In March 1891, Black adopted the stage name Kairakutei (Pleasure) Black (快楽亭ブラック) and soon after tried his hand at acting on the Kabuki stage. He was an instant hit, playing female roles, and continued to issue printed versions of his rakugo stories. His mother, and especially his brother, John were increasingly hostile. John actually burst into one of his performances and succeeded in bringing it to an early end by loudly yelling out insults and calling him an embarrassment to the family. The following year, Black reacted by taking Japanese nationality, and the name Ishii Black. He had been adopted by Ishii Mine, a sweet shop owner, and appears to have largely severed links with his family from that point.

In 1892, Black played the role of Banzuiin Chōbei at the Haruki Theatre after starting to be tutored by Ichikawa Danjūrō IX. This event was regarded as being a meeting between two reformists.

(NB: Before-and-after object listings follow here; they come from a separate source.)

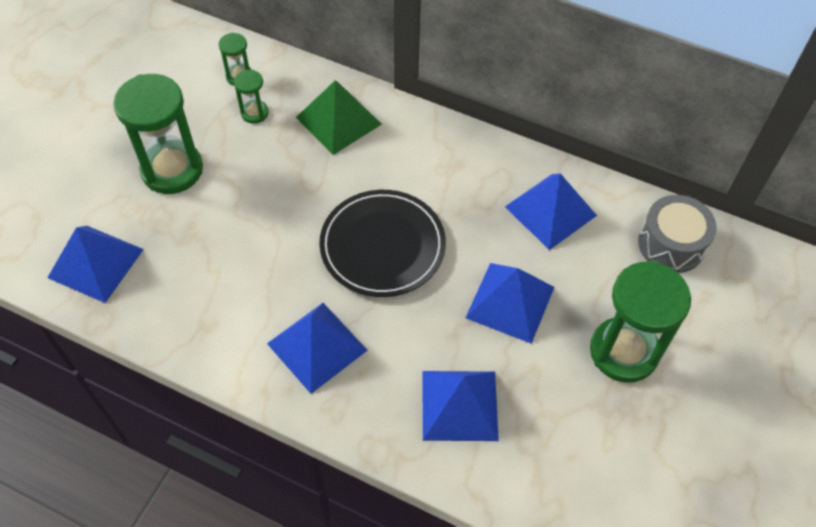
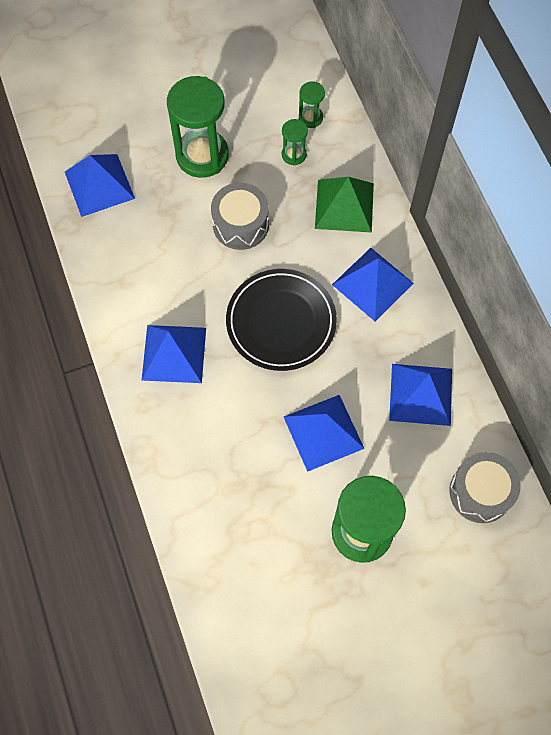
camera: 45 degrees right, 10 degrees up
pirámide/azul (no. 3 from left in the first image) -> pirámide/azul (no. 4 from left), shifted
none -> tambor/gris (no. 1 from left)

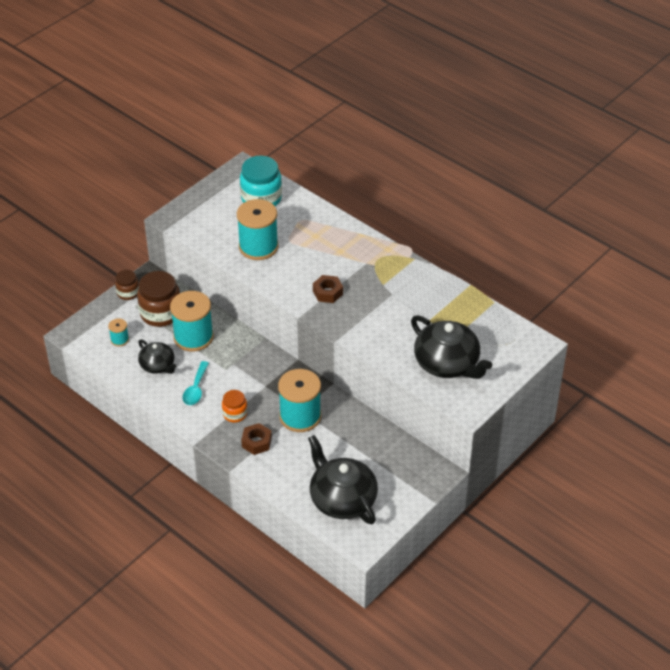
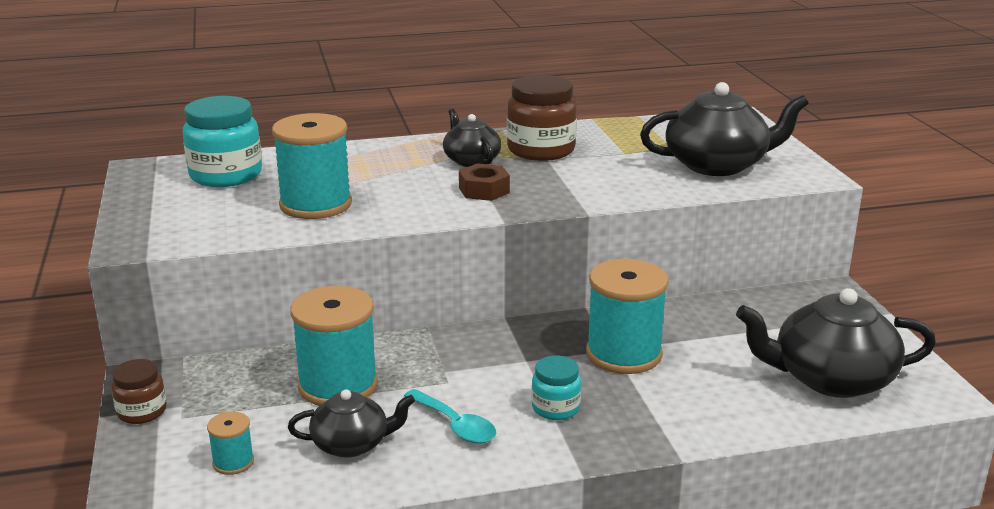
camera: 55 degrees left, 20 degrees down
tarro/marrón (no. 2 from left), shifted
tarro/naranja -> tarro/turquesa (no. 2 from left)
tuerca/marrón (no. 1 from left) -> none
none -> tetera/negro (no. 2 from left)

Black married Mine's daughter, Aka, but the marriage ended in divorce within two years. In 1903, Black made possibly the first gramophone recording in Japan, one of his stories, for the British Gramophone Company. In 1904, he unveiled his comic masterpiece, "Biiru no Kakenomi" (The Beer Drinking Bet) in which a man's friend bets him he can't drink fifteen bottles of beer in one sitting. The man accepts the challenge but drops into a pub on the way over to check that he can manage it (with the obvious result that he was already too inebriated to drink another fifteen before he even got started.) A version of this story is still a popular rakugo tale even today.

Black was continually on tour but as time passed he became depressed about his declining popularity and earnings. He attempted suicide in 1908 by drinking arsenic, but survived. His career slowly wound down, and he lived with his adopted son, Ishii Seikichi, another entertainer and his family. Ishii Black died of a stroke on 19 September 1923 at the age of 64 and is buried in Yokohama Foreign Cemetery.